TONY : Vous avez commencé vos expérimentations entre bande dessinée et Internet autour de l’année 2000. On peut parler d’une sorte d’année-charnière, puisque c’est l’année où est paru le Reinventing Comics [Réinventer la bande dessinée] de Scott McCloud. Ce livre a-t-il été un déclic pour vous ? Ou êtes-vous venu à la bande dessinée numérique par d’autres voies et pour d’autres raisons ?
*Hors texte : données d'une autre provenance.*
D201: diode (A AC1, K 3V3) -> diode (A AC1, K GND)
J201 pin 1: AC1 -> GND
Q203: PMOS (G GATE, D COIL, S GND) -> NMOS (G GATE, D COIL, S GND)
DANIEL MERLIN GOODBREY : Reinventing Comics a sans aucun doute été une grande influence pour moi, c’est vrai. Mais en réalité, j’avais déjà commencé à sérieusement faire de la bande dessinée sur le web en 1999 avec une série qui s’appelait Rust. Alasdair Watson s’occupait de l’écriture et du design, et je fournissais les visuels. Alasdair avait quelques idées intéressantes sur l’utilisation de l’animation pour enrichir la narration, et sur le recours au HTML pour la construction de la structure de la bande dessinée, afin qu’elle puisse s’adapter de manière dynamique aux dimensions de l’écran. Travailler sur Rust m’avait sensibilisé au potentiel de la bande dessinée numérique, ce qui fait que quand Reinventing Comics est sorti, cela m’a vraiment ouvert l’esprit avec pas mal de nouvelles idées. Il y avait à l’époque beaucoup de potentialités suggérées par McCloud, mais que bien peu de personnes essayaient vraiment de mettre en œuvre. Je me suis donc mis en tête de combler ce manque, et j’ai commencé à produire des bandes dessinées numériques expérimentales aussi vite que je le pouvais. (…)
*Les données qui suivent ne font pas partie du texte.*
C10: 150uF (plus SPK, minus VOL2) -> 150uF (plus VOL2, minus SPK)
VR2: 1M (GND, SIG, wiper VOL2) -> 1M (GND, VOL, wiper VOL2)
>> lire la suite sur Du9 en VF ou en VO <<

Bande dessinée et numérique – CNRS Editions

Je viens de recevoir mon exemplaire de Bande dessinée et numérique, édité par le CNRS dans la collection « Les Essentiels d’Hermès » : je l’ai dévoré! Réunissant les contributions de tous les chercheurs français impliqués dans l’étude de la bande dessinée numérique, ainsi que des entretiens avec quelques auteurs, cet ouvrage est bien plus qu’une synthèse sur le sujet, il est une somme. Il présente un état des lieux relativement exhaustif de cet objet au tournant des années 2014-2015, et avec une remarquable cohérence en dépit du grand nombre de contributeurs. Il fera date! Pour ma part, j’y signe un court texte consacré à la question des liens d’influences réels ou supposés qu’entretiendrait la bande dessinée numérique avec le jeu vidéo, le Net Art et la littérature numérique.

ROBERT Pascal (dir.), Bande dessinée et numérique, coll. « Les Essentiels d’Hermès », Paris, CNRS Editions, 2016.